Primero dijo que todo mundo de ficción es en potencia una obra del género fantástico y que cada vez que un autor introduce una amenaza o un conflicto en su relato está creando la posibilidad del terror. Lo que le atrajo por primera vez del género de terror, continuó, fue que tomaba los elementos más básicos de la literatura y los llevaba al límite. Toda la ficción es una invención, lo que convierte este género en algo más válido (y más honesto) que el realismo.
Dijo que la mayor parte de lo que se escribe en este género es pésimo, imitaciones fallidas de verdaderas porquerías.

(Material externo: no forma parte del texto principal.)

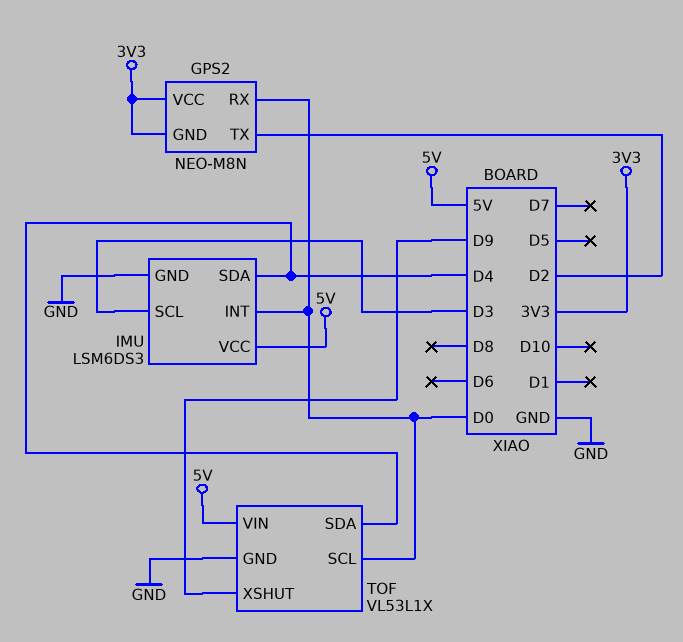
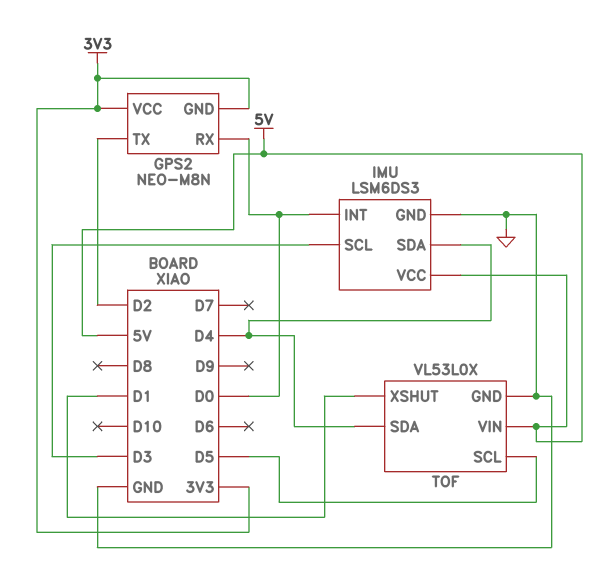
TOF: VL53L1X -> VL53L0X
TOF pin SCL: D0 -> D5
TOF pin XSHUT: D9 -> D1

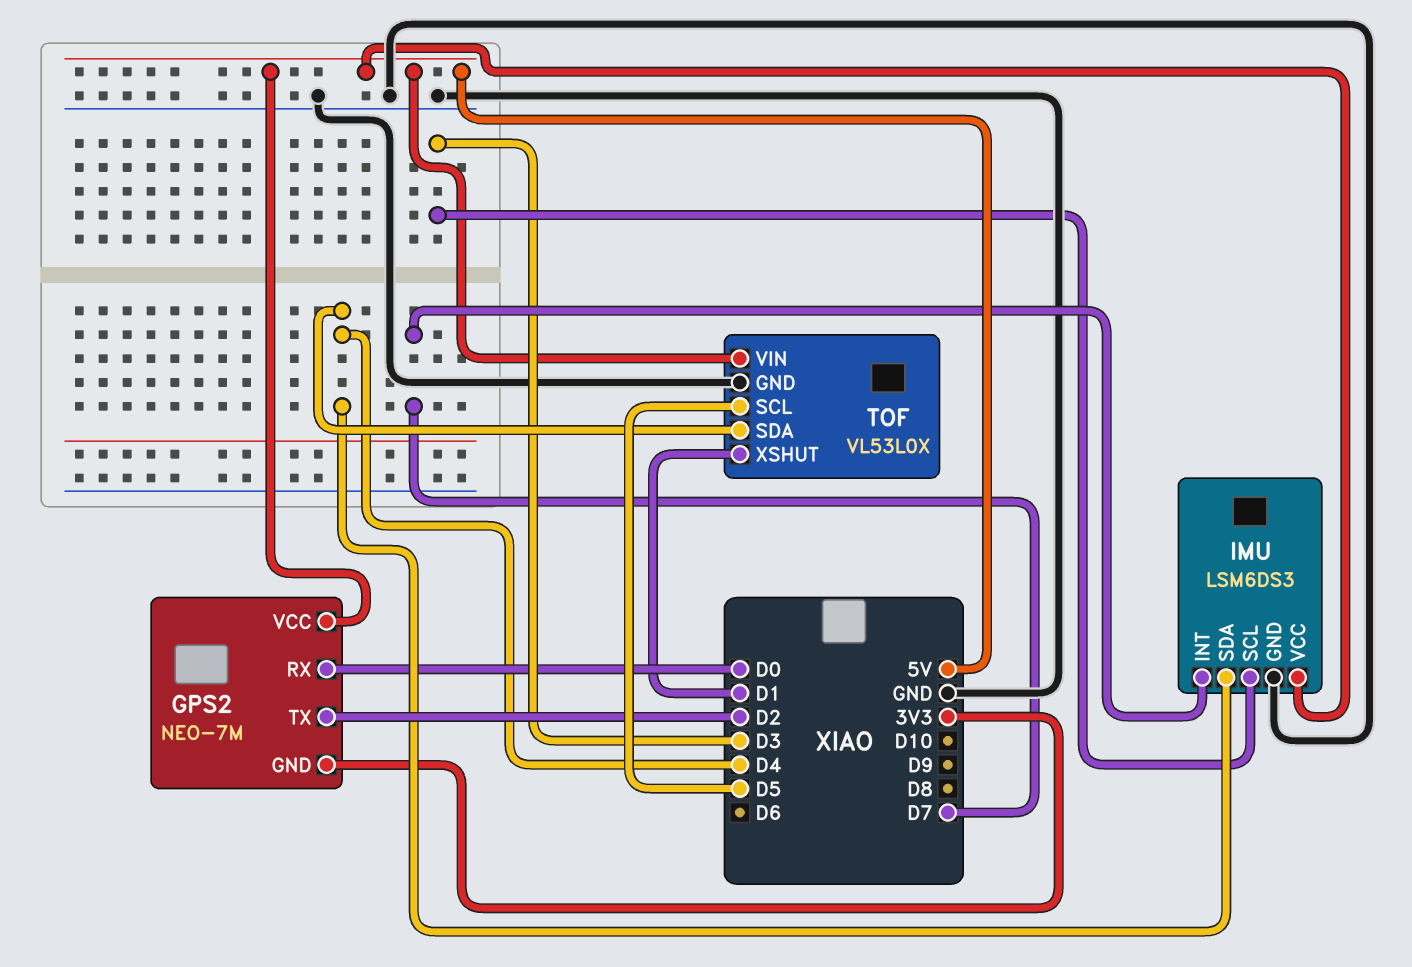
GPS2: NEO-M8N -> NEO-7M
GPS2 pin VCC: 3V3 -> 5V
IMU pin INT: D0 -> D7

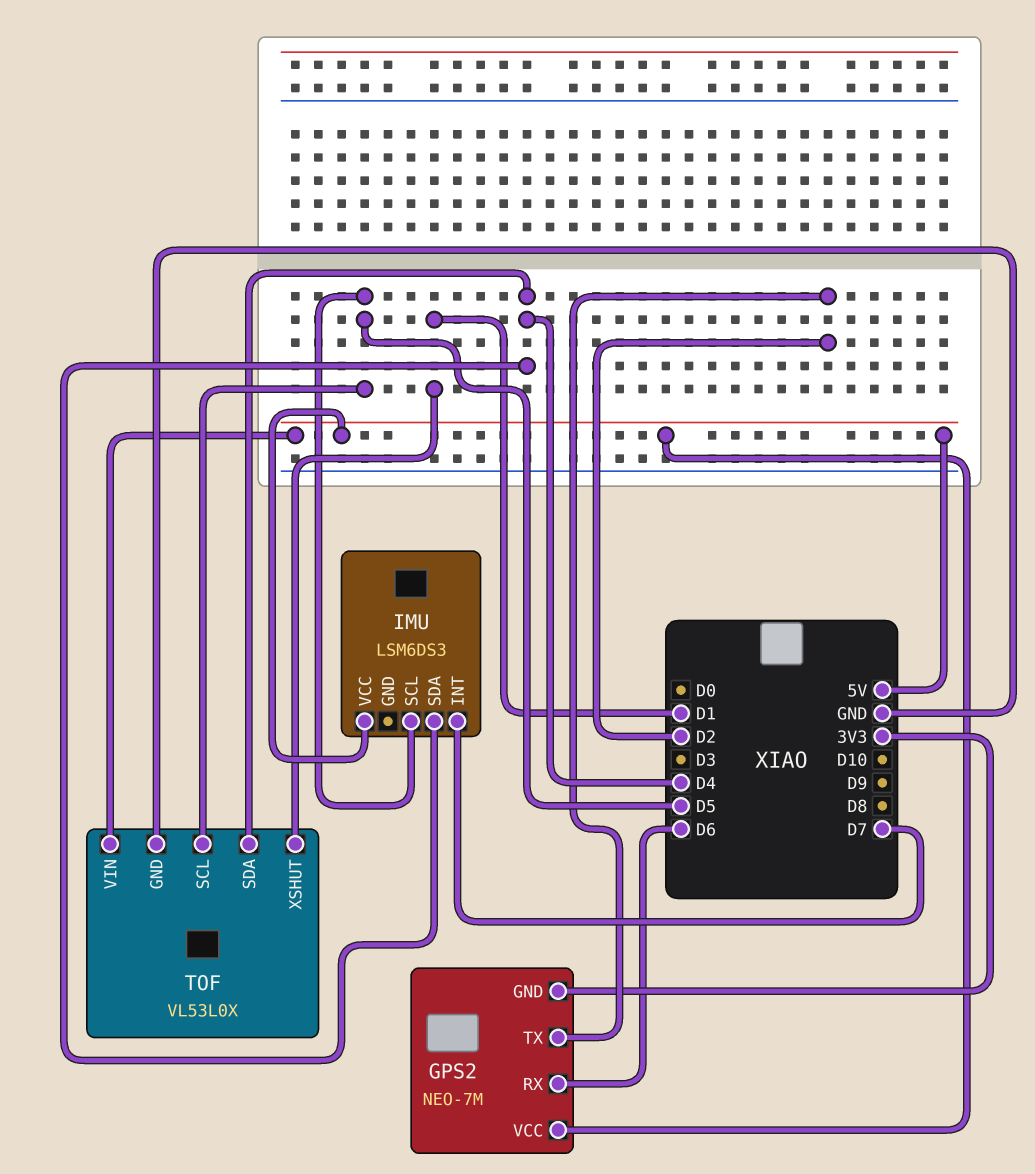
GPS2 pin RX: D0 -> D6
IMU pin GND: GND -> none
IMU pin SCL: D3 -> D5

Contó cómo en ocasiones había pasado meses sin encontrarse una sola idea novedosa, un solo personaje memorable, una sola frase con talento.
Y añadió que eso siempre había sido así. Y que en cualquier empresa, ya sea artística o de otro tipo, es necesario que haya muchas personas creando basura para que se den unos pocos productos de talento. Todos tenían derecho a probar suerte, a equivocarse, a aprender de sus errores y a intentarlo otra vez. Siempre hay algún diamante oculto. Habló de Clive Barker, y de Kelly Link, de Stephen Gallagher y Peter Kilrue. Habló de Buttonboy. Añadió que para él no había nada mejor que descubrir algo fresco y emocionante, pues siempre disfrutaría de ese impacto terrible y feliz al mismo tiempo. Y mientras hablaba se dio cuenta de que lo que decía era cierto. Cuando terminó su intervención algunas personas de las filas traseras comenzaron a aplaudir y los aplausos reverberaron en la sala, como el agua de una piscina rizada por el viento, y conforme se extendía el sonido, la gente empezó a levantarse.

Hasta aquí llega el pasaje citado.